There are many different factors that may affect the internal or external validity of an experiment; called confounding variables. The effects of confounding variables can be decreased by adequate preparation of the laboratory setting for the experimental work such that participants feel comfortable; single or double blind procedures in which the UX specialist is applying the evaluation does not know the desired outcome. Or, in the case of triple blind procedures, where the practitioner applying the evaluation and the practitioner analysing the results does not know the desired outcome. Multiple observers may also be used in trying to reduce the confounding variables as well as specifically objective measures and in some cases automation of the process. Finally, one of the key pillars of evaluation is that the work can be replicated by a third party, and this may be one of the most useful approaches when tried to minimise the introduction of confounding variables, because all aspects of the experimentation, except the methodology and hypotheses, are different.
16.1.2 Measuring Variables
Measurement is another factor that needs accurate control. There are three main types of scales to facilitate measurement, these being the nominal scale, which denotes identity; the ordinal scale, which denotes identity and magnitude; and the interval scale, which denotes identity, magnitude and has the benefit of equal intervals. There is also a fourth scale called the ratio scale that has the positive properties of the three we have already seen as well as a true zero point. Thus, ratio scales provide the best match to the real number system, and we can carry out all of the possible mathematical operations using such scales. These scales are seen to be hierarchical in rigour such that the nominal scale is the least rigorous and be ratio scale is the most rigorous. These are often misunderstood so let me clarify in a different way:
- Nominal Variable (plural nominal variables). A variable with values that have no numerical value, such as gender or occupation. For example: opposite, alternate, whorled. Also known as Categorical Variable (plural categorical variables).
- Ordinal Variable (plural ordinal variables). A variable with values whose order is significant, but on which no meaningful arithmetic-like operations can be performed. For example: fast < very fast < very, very fast
- Cardinal Variable (not very used - here for completeness) (plural cardinal variables). A variable whose values are ordered that can be multiplied by a scalar, and for which the magnitude of differences in values is meaningful. The difference between the values j and the value j+1 is the same as the difference between the values k and k +1. For example: wages, population.
- Interval Variable (plural interval variables). An ordinal variable with the additional property that the magnitudes of the differences between two values are meaningful.
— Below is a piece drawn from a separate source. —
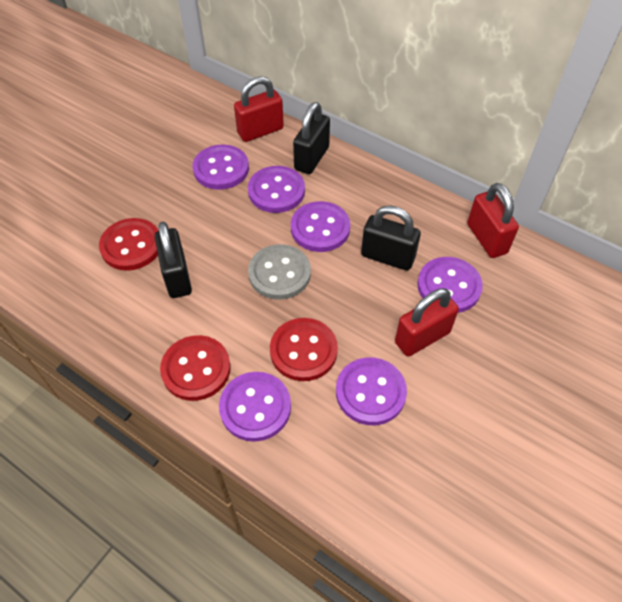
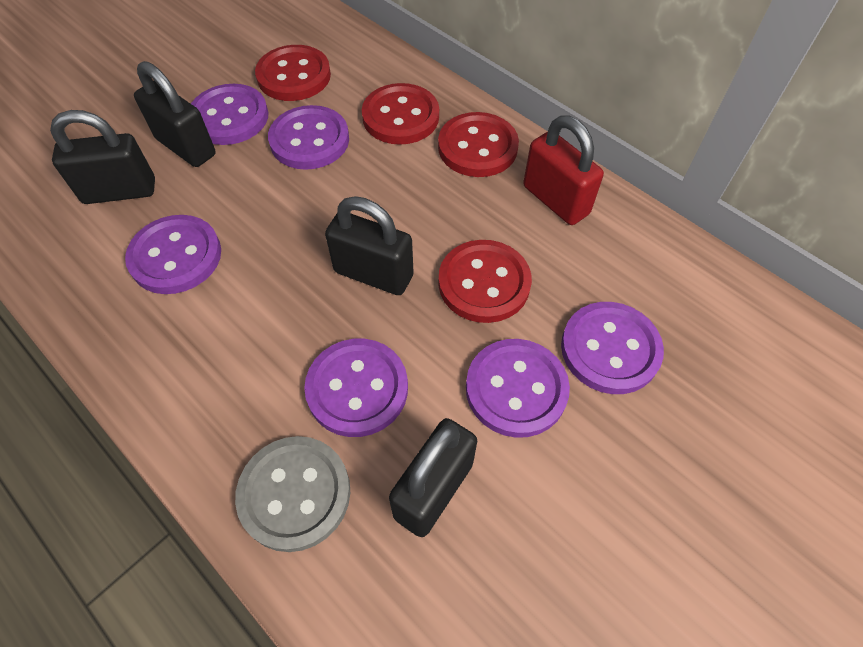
black padlock: 3 -> 4
red button: 3 -> 4
red padlock: 3 -> 1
For example: 10PM (today) > 8PM (today) — 10PM (today) - 8PM (today) = 2 hours.
- Ratio Variable (plural ratio variables). A variable with the features of interval variable and, additionally, whose any two values have a meaningful ratio, making the operations of multiplication and division meaningful. For example: 10 meters per second > 8 meters per second — 10 mps - 8 mps = 2 mps.
Also, the scale can be distorted so the observation is no longer accurately reflecting reality, this is called measurement error and is part of the operational definition of the variable; i.e. the definition of the variable regarding the procedures used to measure or manipulate that variable. Further, measurement has an aspect of reliability that must also be understood and refers to the measure’s reproducibility. This reliability can be subdivided into interrater reliability, test–retest reliability, and internal consistency reliability. The interrater reliability requires that when a judgement by a UX specialist is required, then more than one practitioner should judge the same aspect, and these judgements should be matching. Test–retest reliability requires that if a set of variables should be stable over time, then if tested at period one and then retested at period two, the answer from those measures should be consistent. Finally internal consistency reliability is the aspect of reliability which means that when participants are tested, or observed, under several different conditions the outcomes of those observations are consistent.
16.1.3 Hypothesis Testing
Variables and their measurement are important because they inform the experimental design process and the kind of analysis that will be possible once the data has been collected. In general, the lower the number of independent variables, the more confident we can be about the data collected and the results of the analysis. Collecting many different types of variable data at the same time may be a pragmatic choice, in that the participant has already been recruited and is already in the laboratory environment. However, it will make data analysis much more difficult. Indeed, variable measurement is key to the dominant principle of the scientific method, namely, hypothesis testing. The hypothesis is a statement that has the additional aspect of being refutable and in this case, it has a ‘null hypothesis’11 which dictates that there is no difference between two conditions beyond chance differences. In addition to this null hypothesis, we have the confounding variable hypothesis that states that a statistically significant difference in the predicted direction can be found at the surety of the observed differences being due to an independent variable as opposed to some extent this variable cannot be supported. Finally, the causal hypothesis states that the independent variable has the predicted effect on the dependent variable.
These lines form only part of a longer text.